Here is a collection of the best and worst we have witnessed in 2017 so far. Fingers crossed for more of the former as we head into August.
Pirates of the Caribbean: Dead Men Tell No Tales (Worst)
Sitting on a Rotten Tomatoes rating of 29%, this 5th installment in the ailing Pirates franchise is proof that Disney are milking this series for all it is worth and are contractually obliged to see finished. Pirates of the Caribbean: Dead Men Tell No Tales won over enough moviegoers to take home $767.3m at the box office, as a reckless Johnny Depp turned out his latest Jack Sparrow rendition alongside newcomer Javier Bardem. So long as the money keeps flowing through the Disney coffers, there is little doubt this adventure will stay afloat as a handful of rock star cameos distract from the fact Pirates lost its magic a long time ago.

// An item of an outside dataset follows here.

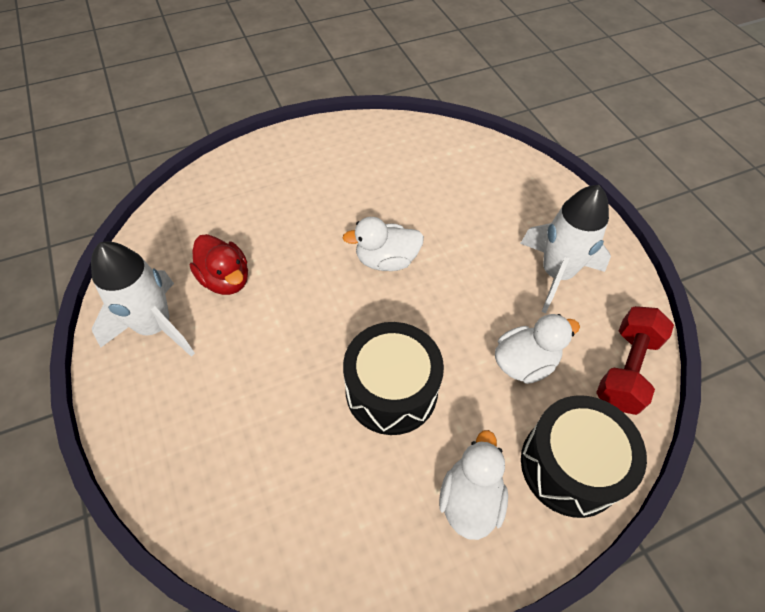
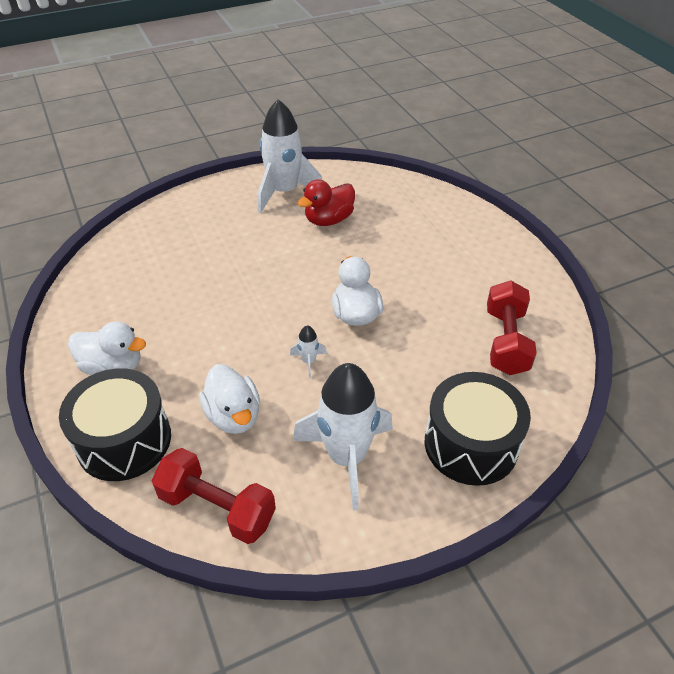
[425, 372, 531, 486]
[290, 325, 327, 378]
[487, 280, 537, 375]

Spider-Man: Homecoming (Best)
Finally a Peter Parker movie that worked! Filmmaker Jon Watts succeeded where others failed to help Sony and Marvel fly around the city skyline with confidence in Tom Holland, an actor who looked and acted the part of the boy wonder. Critics gave glowing reviews to 2017’s Spider-Man: Homecoming to champion the lighter tone, comedic timing and performances of the main cast and supporting acts. While his inclusion in the MCU beyond Avengers: Infinity War is in doubt, the intellectual property can rest assured knowing they have a big screen presence that can be a box office hit into the future.
The Mummy (Worst)
There is little love or admiration for Brendan Fraser’s Mummy franchise of the early 2000s, but what Universal would produce in 2017 to reboot the Dark Universe would make those movies look like a masterpiece. The Mummy brought forward action icon Tom Cruise as Sergeant Nick Morton and despite an admirable supporting cast in Russell Crowe, Sofia Boutella, Courtney B. Vance and Annabelle Wallis, the title categorically flopped with critics. 15% was all that Rotten Tomatoes reviewers could muster, leaving others to label it a generic, corporate and limp blockbuster that fails to leave a lasting legacy. A slate of other features are set to follow, including Van Helsing, The Creature from the Black Lagoon, Bride of Frankenstein, Frankenstein, Wolfman and The Invisible Man. Buckle up.
Wonder Woman (Best)
No wonder a sequel was given the green light. Wonder Woman sits as the best domestic performer in 2017 to give the DCEU a much-needed victory with critics, seeing it as a title that is warm, funny and incredibly entertaining. Patty Jenkins would convince Warner Brothers to give her a shot after Marvel gave the filmmaker the cold shoulder for The Punisher, portraying a heroine that was unashamedly heroic, bold and pure of heart. The World War II setting gave the picture a gravitas as Diana prepares to front the Justice League this November. A tick in almost every category for this installment.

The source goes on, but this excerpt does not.